なんとなく、高みの王室席を振り返ると、そこには数名の妃と家臣に付き添われた王の姿があった。あまりじろじろと見ていい存在ではないけれど、長く波打つ黒髪に小振りな王冠を頂く姿は、ルナスとはあまり似ていない。ルナスが母親似であるのだろう。
それから少し離れた位置にルナスが、更に離れた位置に、第二王子のコーランデルと第三王子のベリアールがいた。
黒髪に、つり目がちな瞳に上向きな鼻。ベリルが最も国王に似た風貌をしている。
そして、コーランデル。
銀鼠の短髪に水面のように透明感のある瞳。けれどそれは、少しも弱々しさを感じさせない厳しいものだった。両手剣を横に置き、神妙な面持ちで会場を見下ろしている。
彼の臣も参加しているのだから、その戦績が気になるのも当然だろう。
リィアの視線は再びルナスに戻る。この距離で気付いてもらえるとは思わないけれど。
ただ、ルナスの表情はとても楽しげで、誰かと何かを話している風だった。リィアの席からではその会話相手を見ることはできない。けれど、リィアはそんなルナスの様子を意外に思った。
デュークやアルバ、メーディに対して、ルナスは全幅の信頼を置いている。常にそばにいて、それが手に取るようにわかる。新参のリィアや、メーディのそばにいるレイル、商人のスピネルなどに対してもそれなりの親しみを持って接してくれるものの、あの三人は特別に思えた。過ごした時間の長さ、濃さが違うのだろう。
だから、その三人すべてがそばにいないというのに、あんな風に笑っていることが意外であったのだ。

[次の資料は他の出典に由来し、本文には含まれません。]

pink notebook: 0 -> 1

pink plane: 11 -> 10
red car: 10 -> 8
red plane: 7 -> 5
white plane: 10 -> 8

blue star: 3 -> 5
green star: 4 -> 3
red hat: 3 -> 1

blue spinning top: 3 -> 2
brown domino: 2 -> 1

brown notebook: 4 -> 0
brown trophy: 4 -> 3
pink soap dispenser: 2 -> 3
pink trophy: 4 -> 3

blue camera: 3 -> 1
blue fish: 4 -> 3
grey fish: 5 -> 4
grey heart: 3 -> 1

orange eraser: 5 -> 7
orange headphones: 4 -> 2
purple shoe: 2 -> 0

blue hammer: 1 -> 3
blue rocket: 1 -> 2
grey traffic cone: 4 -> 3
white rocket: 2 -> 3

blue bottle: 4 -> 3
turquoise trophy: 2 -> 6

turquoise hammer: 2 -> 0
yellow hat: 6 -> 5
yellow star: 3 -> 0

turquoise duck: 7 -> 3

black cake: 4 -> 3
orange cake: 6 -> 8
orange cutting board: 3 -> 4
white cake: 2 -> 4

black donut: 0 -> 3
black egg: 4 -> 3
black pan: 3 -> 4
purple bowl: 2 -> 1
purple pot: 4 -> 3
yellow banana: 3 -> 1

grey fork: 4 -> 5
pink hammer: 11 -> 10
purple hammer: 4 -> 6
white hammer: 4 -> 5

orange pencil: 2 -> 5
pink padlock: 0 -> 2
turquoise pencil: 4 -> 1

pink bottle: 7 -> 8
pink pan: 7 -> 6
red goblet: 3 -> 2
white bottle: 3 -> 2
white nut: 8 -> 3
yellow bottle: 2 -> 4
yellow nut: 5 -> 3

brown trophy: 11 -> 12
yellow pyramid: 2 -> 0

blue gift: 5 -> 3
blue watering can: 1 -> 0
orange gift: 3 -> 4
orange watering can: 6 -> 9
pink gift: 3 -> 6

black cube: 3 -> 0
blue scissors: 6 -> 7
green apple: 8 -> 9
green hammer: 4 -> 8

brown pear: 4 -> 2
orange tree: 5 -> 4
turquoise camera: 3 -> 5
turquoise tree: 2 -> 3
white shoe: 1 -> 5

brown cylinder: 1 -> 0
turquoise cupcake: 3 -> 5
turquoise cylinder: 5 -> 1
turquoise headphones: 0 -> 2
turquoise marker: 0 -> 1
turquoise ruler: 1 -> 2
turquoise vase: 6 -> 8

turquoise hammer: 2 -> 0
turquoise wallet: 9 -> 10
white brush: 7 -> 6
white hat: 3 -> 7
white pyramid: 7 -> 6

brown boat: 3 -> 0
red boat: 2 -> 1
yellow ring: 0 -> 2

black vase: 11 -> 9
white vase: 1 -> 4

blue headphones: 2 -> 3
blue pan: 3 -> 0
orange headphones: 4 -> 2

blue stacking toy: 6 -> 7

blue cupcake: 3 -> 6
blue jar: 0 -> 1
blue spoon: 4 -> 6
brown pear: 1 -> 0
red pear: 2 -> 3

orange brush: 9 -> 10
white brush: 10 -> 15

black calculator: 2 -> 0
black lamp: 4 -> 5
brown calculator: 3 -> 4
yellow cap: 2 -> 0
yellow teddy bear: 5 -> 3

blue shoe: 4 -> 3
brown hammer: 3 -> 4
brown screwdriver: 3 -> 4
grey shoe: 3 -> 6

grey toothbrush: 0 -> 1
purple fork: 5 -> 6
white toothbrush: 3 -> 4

誰と話しているのか気になったけれど、その程度のことならば、次に会った時に尋ねれば済むことだ。それよりも、今から始まろうとしている大会初戦に集中するべきだろう。
参加者のすべてが会場の中央から引いていた。その中央に、即席の囲いが設置される。この範囲内で対戦しろと言うことだろう。
準備を終えると、高らかに名と所属を読み上げられた二人が入場する。
意外なことに、そのうちの一人はリィアの見知った顔であった。
直接の知り合いではないけれど、確か、父の部下の一人だった。頬骨が高く、四角く骨ばった印象を受けるその青年と、対照的に細身の槍使いであった。
開始の銅鑼が鳴り、リィアはもちろん父の部下を応援するのだった。
けれど、剣と槍。不利ではある。
ドキドキと、手を組んで祈るように会場を見守った。
先に動いたのは槍使いであった。その突きを、キィン、と剣が弾く。こうして遠くから眺めている何倍もの体感速度だったはずだ。その動きを見た瞬間に、リィアは彼の勝利を確信した。
そうして、その予感は的中する。
「勝者、ルルガー准尉!」
わぁ、と勝者に対する賞賛と、敗者に対する落胆が音となる。観客たちも、大会の熱気に酔いしれた。リィアは、この高揚感が癖になりそうな気がしてしまった。